Apart from a history of Ujamaa and the common national culture promoted by it, in which Swahili had pride of place, the study offers thorough analyses of the genesis of intellectual and scientific traditions in postcolonial Tanzania. The development of a local ‘school’ of linguistics is discussed, as well as the emergence of a heavily politicised new literature in Swahili. Central to the treatment of the issue is the role of intellectuals in the newly socialist state, their language usage in itself demonstrating many of the features of the relationship between state ideology and language.

The book is a sociolinguistic study which combines micro- and macro-sociolinguistic approaches as well as historiographic aspects of the topic.

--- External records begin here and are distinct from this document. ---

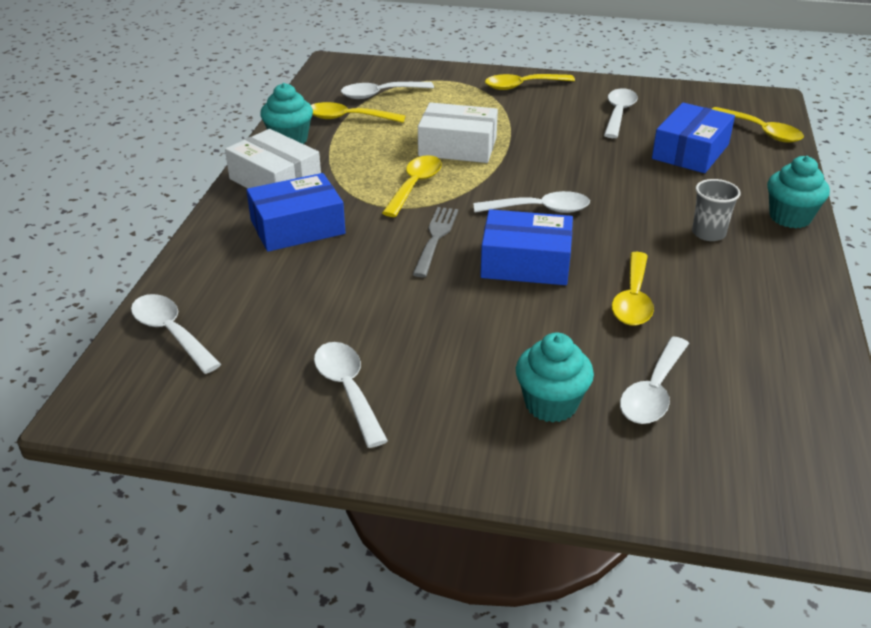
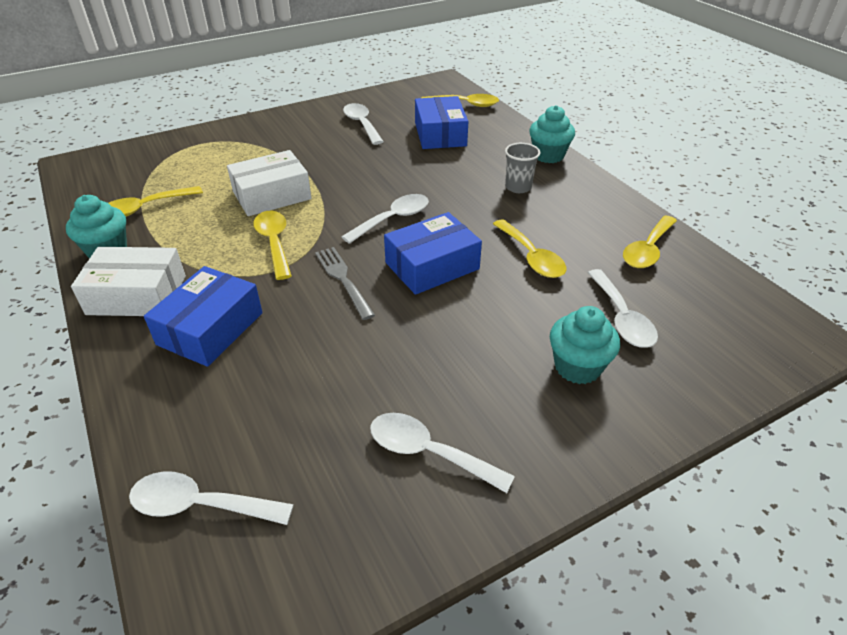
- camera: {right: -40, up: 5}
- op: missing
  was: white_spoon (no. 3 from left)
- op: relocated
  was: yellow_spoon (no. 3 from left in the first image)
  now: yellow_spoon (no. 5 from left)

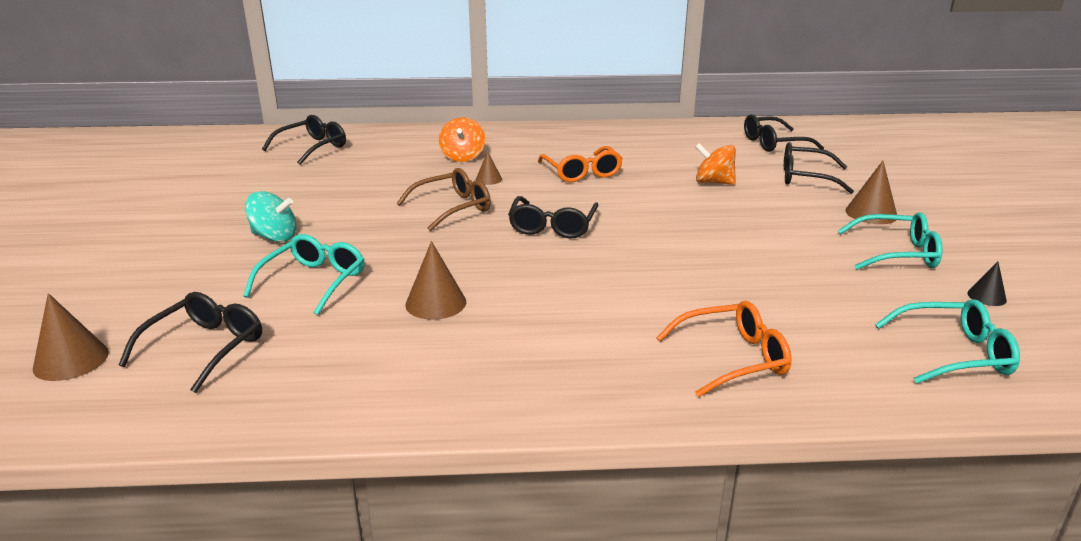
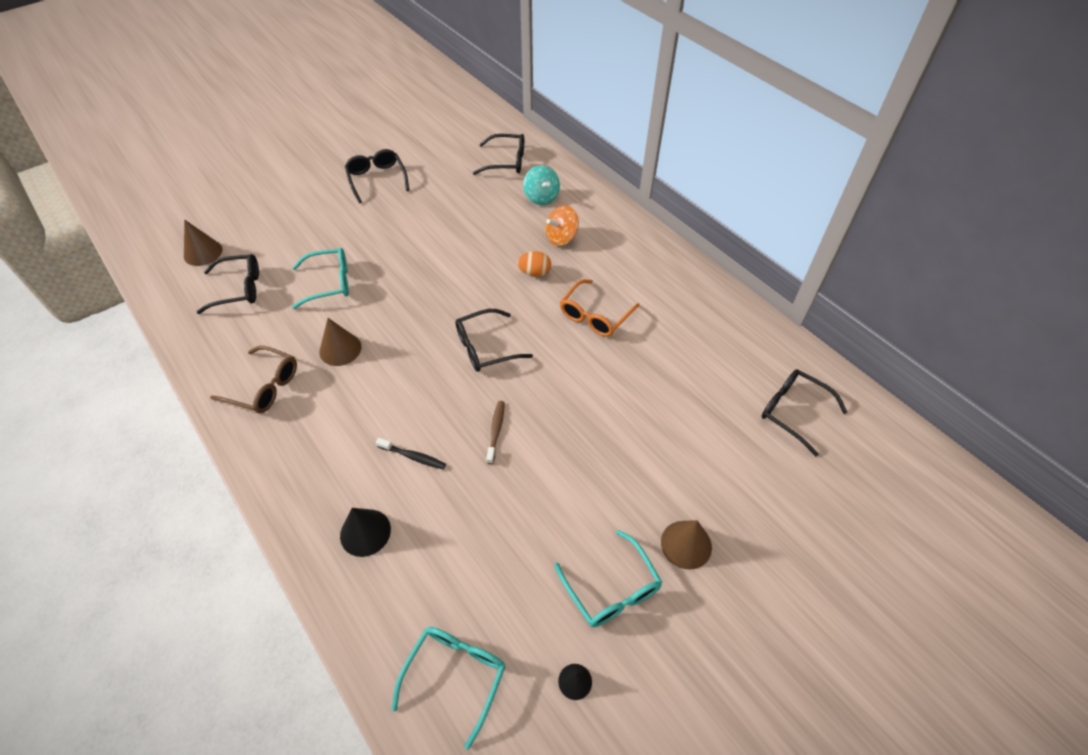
- camera: {right: 55, up: 25}
- op: relocated
  was: turquoise_spinning_top
- op: relocated
  was: brown_glasses
- op: exchanged
  was: brown_cone (no. 3 from left)
  now: orange_egg
- op: exchanged
  was: orange_glasses (no. 2 from left)
  now: black_cone (no. 1 from left)
- op: missing
  was: orange_spinning_top (no. 2 from left)
- op: relocated
  was: black_glasses (no. 5 from left in the first image)
  now: black_glasses (no. 2 from left)
- op: spun
  was: turquoise_glasses (no. 3 from left in the first image)
  clockwise: -120
- op: appeared
  now: black_toothbrush
- op: appeared
  now: brown_toothbrush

It addresses advanced students and scholars in the fields of general sociolinguistics, anthropological linguistics and Third World studies.


This book is undoubtedly one of the most significant works published on the socio-linguistic and political-ideological history of Tanzania in recent years. [...] The book can be considered as the culmination of Blommaert's work on the politics of language in Tanzania.

Pedzisai Mashiri in Anthropological Linguistics, 43/3, 2002, 403-406

The book by J. Blommaert, aiming at description of the role of Swahili in the state ideology of African socialism and nation building, provides a gamut of details on the history of the Swahili language and on its study by Tanzanian institutions and scholars. As such it is a useful tool for understanding of its rising to the role of the influential East African lingua franca.